Update: 09:58 | 06/11/2018
Comprehensive research will be done into the biological and reproduction traits of the world’s rarest turtle, found in Hanoi, for conserving it.
The city government has unveiled breeding and habitat protection plans for the Rafetus swinhoei, or Hoan Kiem (Sword Lake) turtle, an all but extinct soft-shell species.
A Hoan Kiem turtle in Dong Mo Lake, Hanoi.
At least one each is known to live in Xuan Khanh and Dong Mo Lakes in the capital’s Son Tay Town.
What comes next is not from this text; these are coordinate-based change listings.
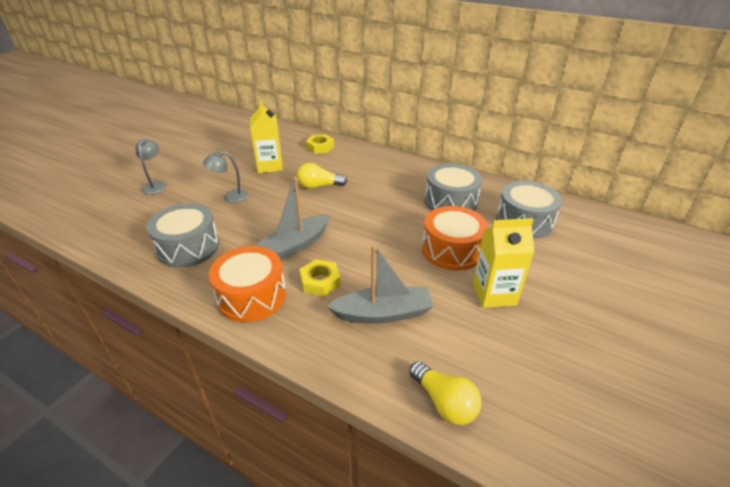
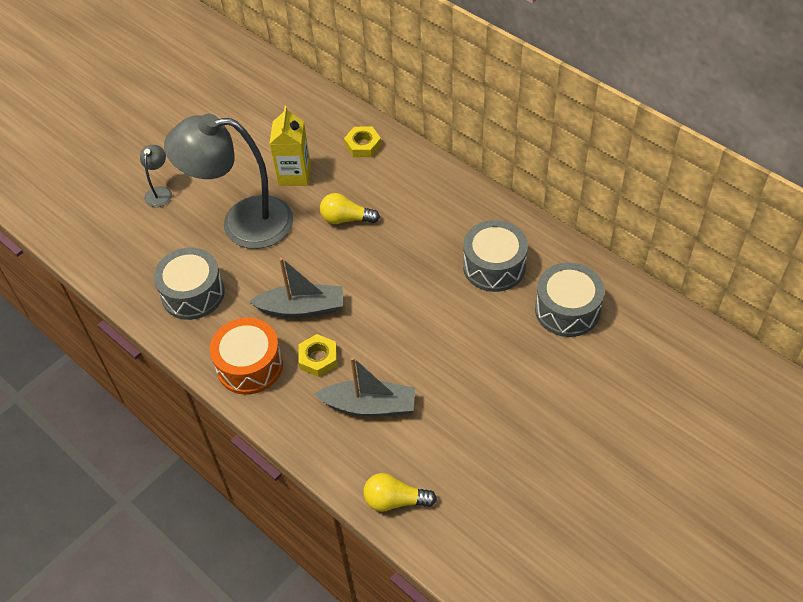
camera: 15 degrees right, 15 degrees up
(230, 197) = (242, 223): grey lamp -> grey lamp, size x2.46
(295, 246) = (302, 308): grey boat -> grey boat turned 150 degrees counterclockwise
(444, 402) = (395, 500): yellow light bulb -> yellow light bulb turned 120 degrees clockwise
(452, 250) = (466, 339): orange drum -> none
(494, 294) = (487, 401): yellow carton -> none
The amphibian is revered in Vietnam.
Under the project, Hanoi will investigate the numbers and sexes of Hoan Kiem turtles in the two lakes and consider measures to protect their habitats and enable their mating.
Funds for the conservation program are replenished annually from the city's coffers and other sources.
Many scientists have approved the study of turtles at Xuan Khanh Lake and their mating with the Dong Mo Lake turtle if conditions permit, preventing the impending extinction of the species.
The study, which involves collecting and studying genetic samples to search for other Hoan Kiem turtles outside their natural habitats, was initiated by the Asian Turtle Program, the Central Institute for Natural Resources And Environmental Studies and the Wildlife Conservation Society Vietnam.
It was begun in May this year and will resume next December.
The Hoan Kiem turtle is named after the lake in the heart of the capital, where, according to legend, a magical sword was returned to the Golden Turtle God after helping fight off a Chinese invasion in the 15th century.
It is listed by the International Union for Conservation of Nature as critically endangered. The creature is also on the list of rare and endangered animals requiring urgent conservation efforts under the Vietnamese government decree in 2013.
An ancient turtle that lived in Hoan Kiem Lake died in 2016.